Analyzing a Company’s Economic Moat

An economic moat protects a company from being over-run by competitors. It is not a guarantee against competitors capturing market share, but its strength can slow them down. A strong economic moat today does not mean it will last forever. In the early days of computers, IBM had a lock on most of the business. While it is still a strong company, the industry has evolved and is full of competitors. Great companies adapt to changes in technology and the market.

An economic moat is important in determining the company’s intrinsic value, because it gives you some idea of the potential long-term success of the company. As a long-term investor, you are looking for companies that can deliver value to stockholders for years to come. A strong economic moat is part of the answer to that question. Determining how a strong economic moat protects a company begins with a look at its financial health. The best way to find this information is to visit one of the websites discussed in Chapter 3, such as Morningstar, and find the following suggested indicators. The next step in analyzing a company’s economic moat is evaluating how deep and wide it is.

Strong History of Making Money

It is not enough for a company to be profitable today—you should be interested in companies that have been making money for years. Has the company been profitable in good economies and bad? Has the company grown revenue and earnings? Does the company generate a strong free cash stream? These are all signs of a company that is at the top of its market. Morningstar shows you five years on its free side and ten years on the subscription side. Ten years would be better, but five years will do.

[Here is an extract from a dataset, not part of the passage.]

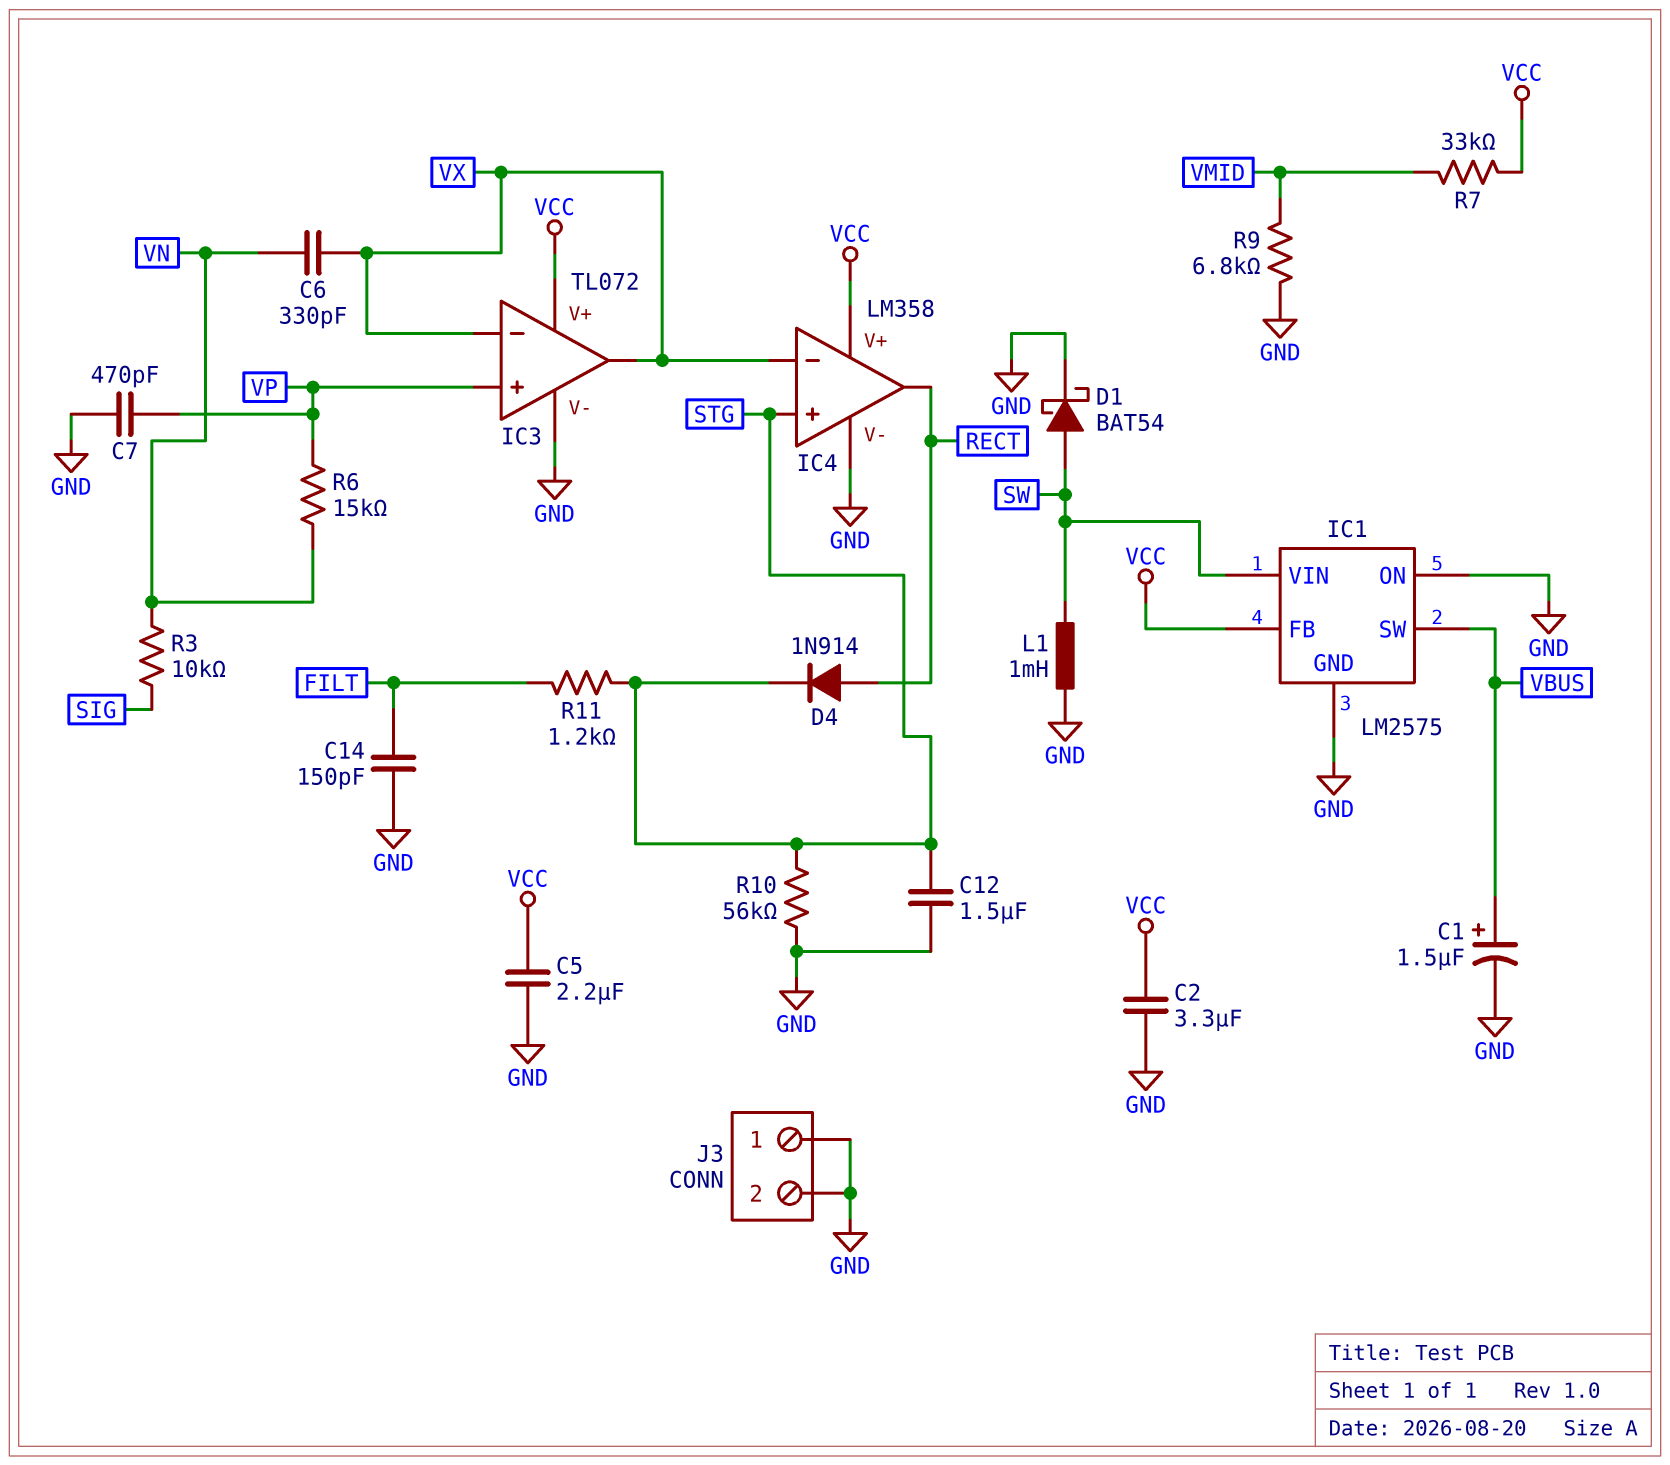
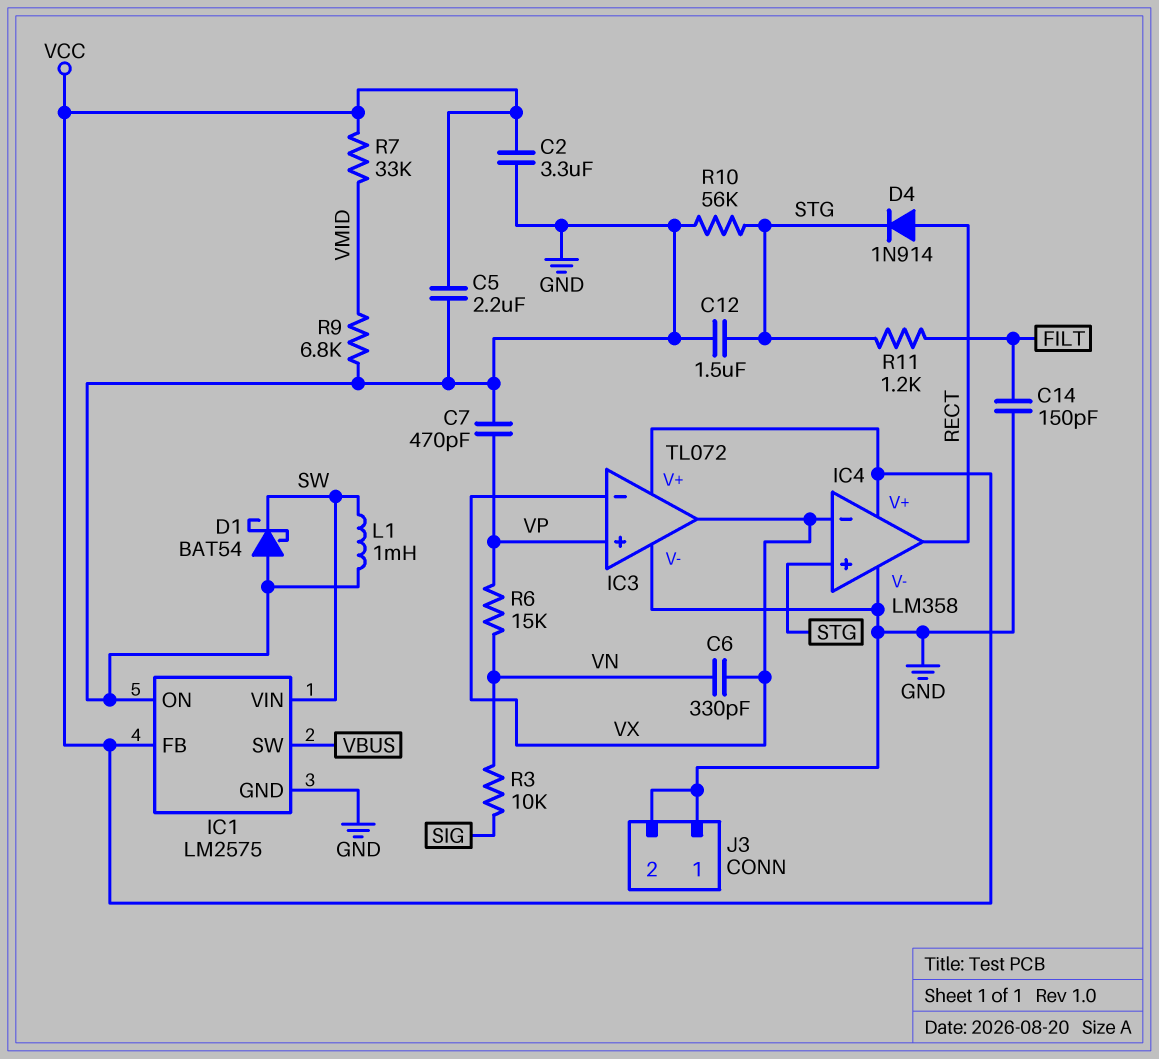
C1: 1.5uF (plus VBUS, minus GND) -> none
D1: schottky BAT54 (A SW, K GND) -> schottky BAT54 (A GND, K SW)

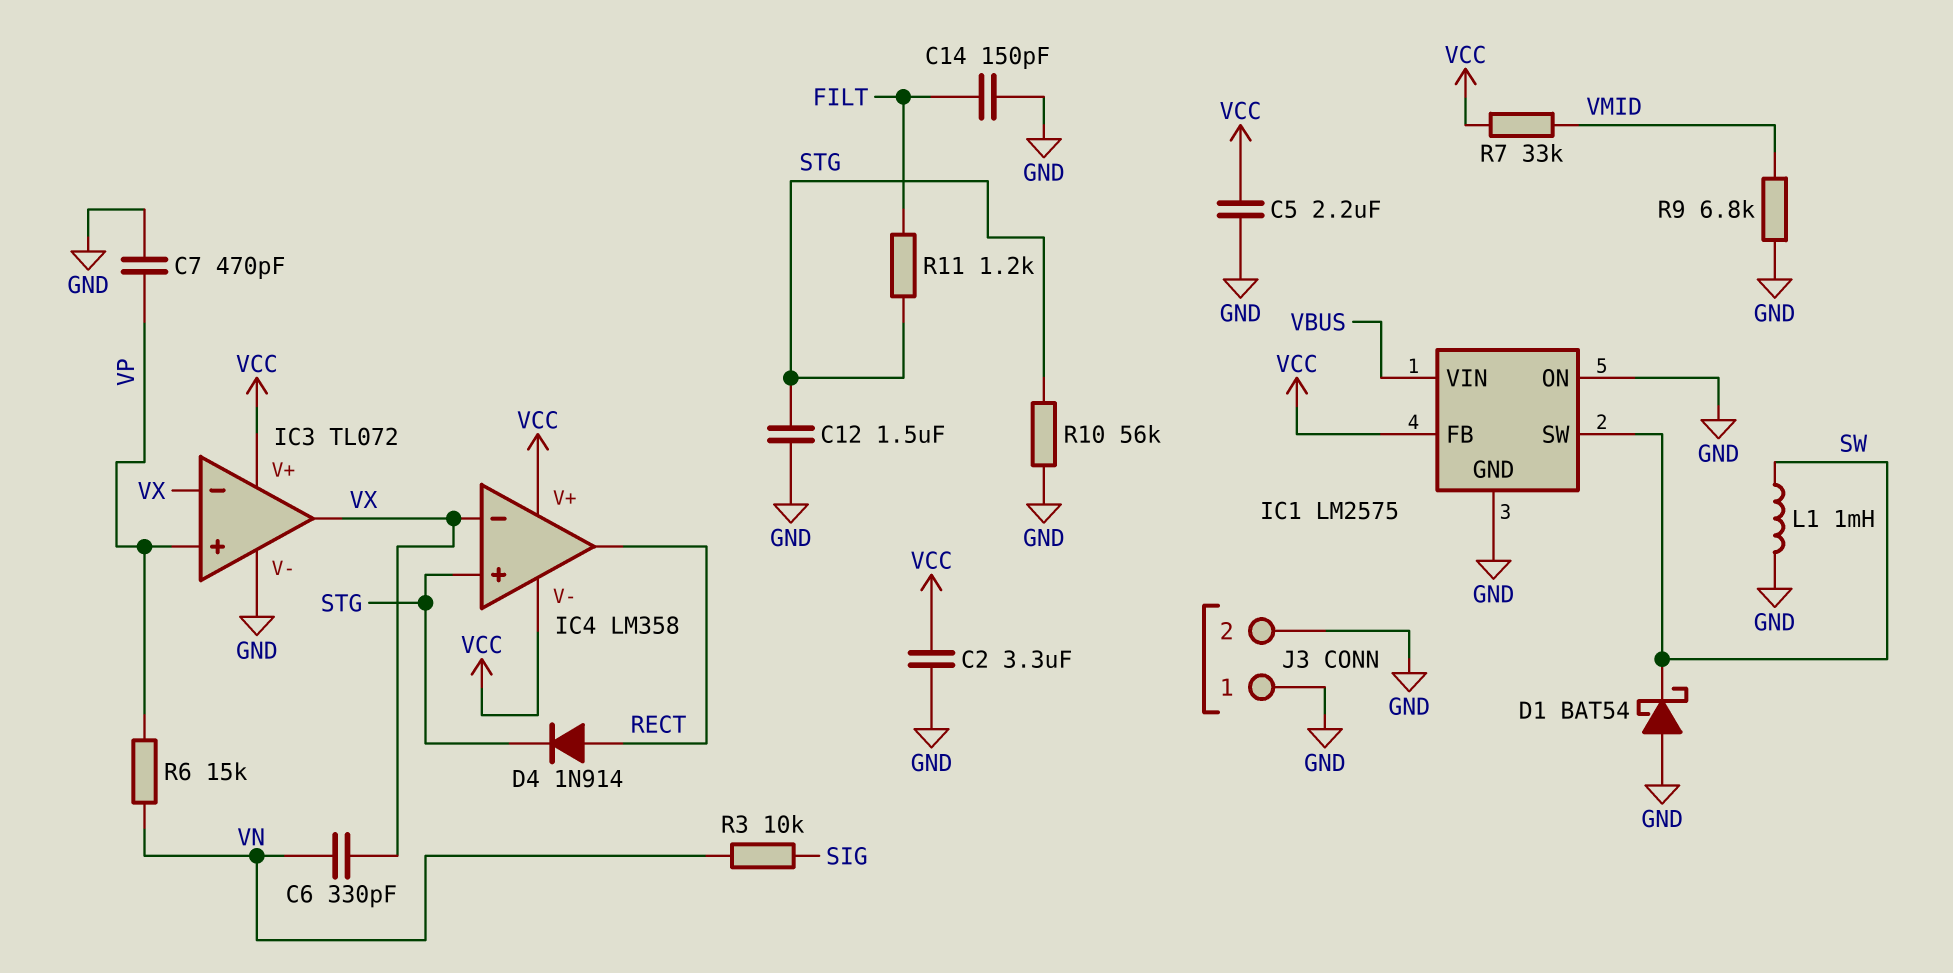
IC1 pin SW: VBUS -> SW
IC1 pin VIN: SW -> VBUS
IC4 pin V-: GND -> VCC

Financial ratios are tools investors use to measure the health of a company. They are also good ways to compare one company to another and you can compare a company to its industry sector. Most ratios have some flaws, so you should never rely on a single metric.

Here are some markers of profitability:

Earnings growth. Look for companies that post year-to-year growth in earnings (an occasional hiccup during recessions is acceptable). Although this is not a perfect metric (remember accounting charges can reduce earnings), it is one you should look at. Make sure the target company is reporting earnings substantially higher than its sector (you can find these numbers in Yahoo! Finance in the stock research section). Also, compare it to major competitors.

Free cash flow. Great companies generate a lot of cash and, particularly, have a large flow of free cash. Free cash is what is left over after the company reinvests in itself to keep the business operating. Another way to think of this is how much cash you could pull out of the business without forcing a change in operations (closing plants, layoffs, and so on).

Return on assets (ROA). How efficient is the company in generating earnings? Great companies have a superior return on assets to their sector. This measure tells investors the company is using assets wisely and creating value for the owners. For example, two companies each have $100 in assets. One company uses those assets to create $5 in earnings, while the other company uses the same amount of assets to create $15 in earnings. Which would you choose to own? Compare companies in the same sector for a valid check.

Return on equity (ROE). Another way to look at a company’s profit-generating efficiency figures in how the company uses debt in addition to assets. Because most companies use some debt to run the business, it is important to take it into consideration. ROE considers how well the company uses investors’ capital and includes the debt. It is very important to compare companies in the same sector. If a company has a ROE that is much higher than its sector, be careful that something unusual isn’t boosting the number (recent acquisitions, buying back stock, and so on).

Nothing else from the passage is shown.